The BCBS expands its guidelines on anti-money laundering and countering terrorist financing with a "General guide to account opening"
4 February 2016
The Basel Committee on Banking Supervision has today issued the final revised version of the General guide to account opening, first published in 2003.
The Basel Committee deems it worthwhile to issue this guide as an annex to the guidelines on the Sound management of risks related to money laundering and financing of terrorism, which was first published in January 2014. These guidelines revised, updated and merged two previous publications of the Basel Committee, issued in 2001 and 2004.
Most bank-customer relationships start with an account-opening procedure. The customer information collected and verified at this stage is crucial to the bank in order for it to fulfil its AML/CFT obligations, both at the inception of the customer relationship and thereafter, but it is also useful in protecting it against potential abuses, such as fraud or identity theft. The policies and procedures for account opening that all banks need to establish must reflect AML/CFT obligations.

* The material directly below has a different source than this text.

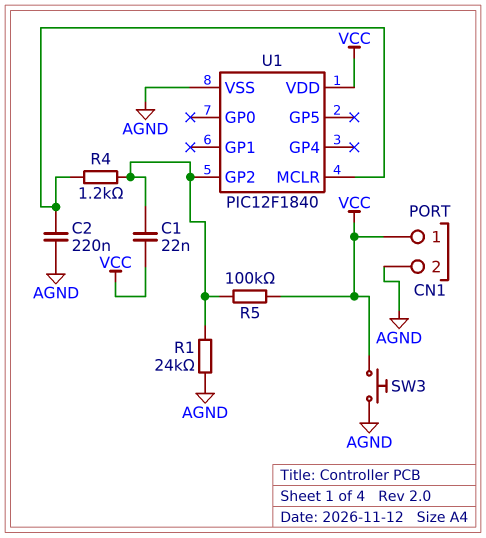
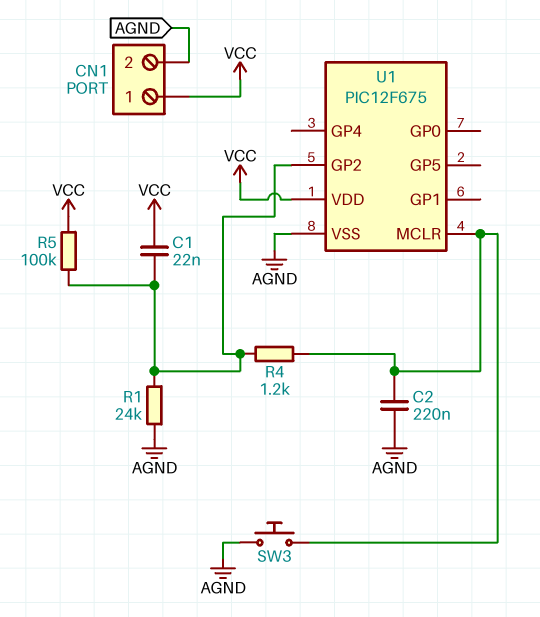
SW3: button (AGND, VCC) -> button (AGND, U1/MCLR)
U1: PIC12F1840 -> PIC12F675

The revised version of the General guide to account opening and customer identification takes into account the significant enhancements to the Financial Action Task Force (FATF) Recommendations and related guidance. In particular, it builds on the FATF Recommendations, as well as on two supplementary FATF publications specifically relevant for this guide: Guidance for a risk-based approach: The banking sector and Transparency and beneficial ownership, both issued in October 2014.
As for the remainder of the guidelines, the content of the proposed guide is in no way intended to strengthen, weaken or otherwise modify the FATF standards. Rather, it aims to support banks in implementing the FATF standards and guidance, which requires the adoption of specific policies and procedures, in particular on account opening.
A consultative version was issued in July 2015. The Basel Committee wishes to thank all those who took the trouble to express their views during the consultation process.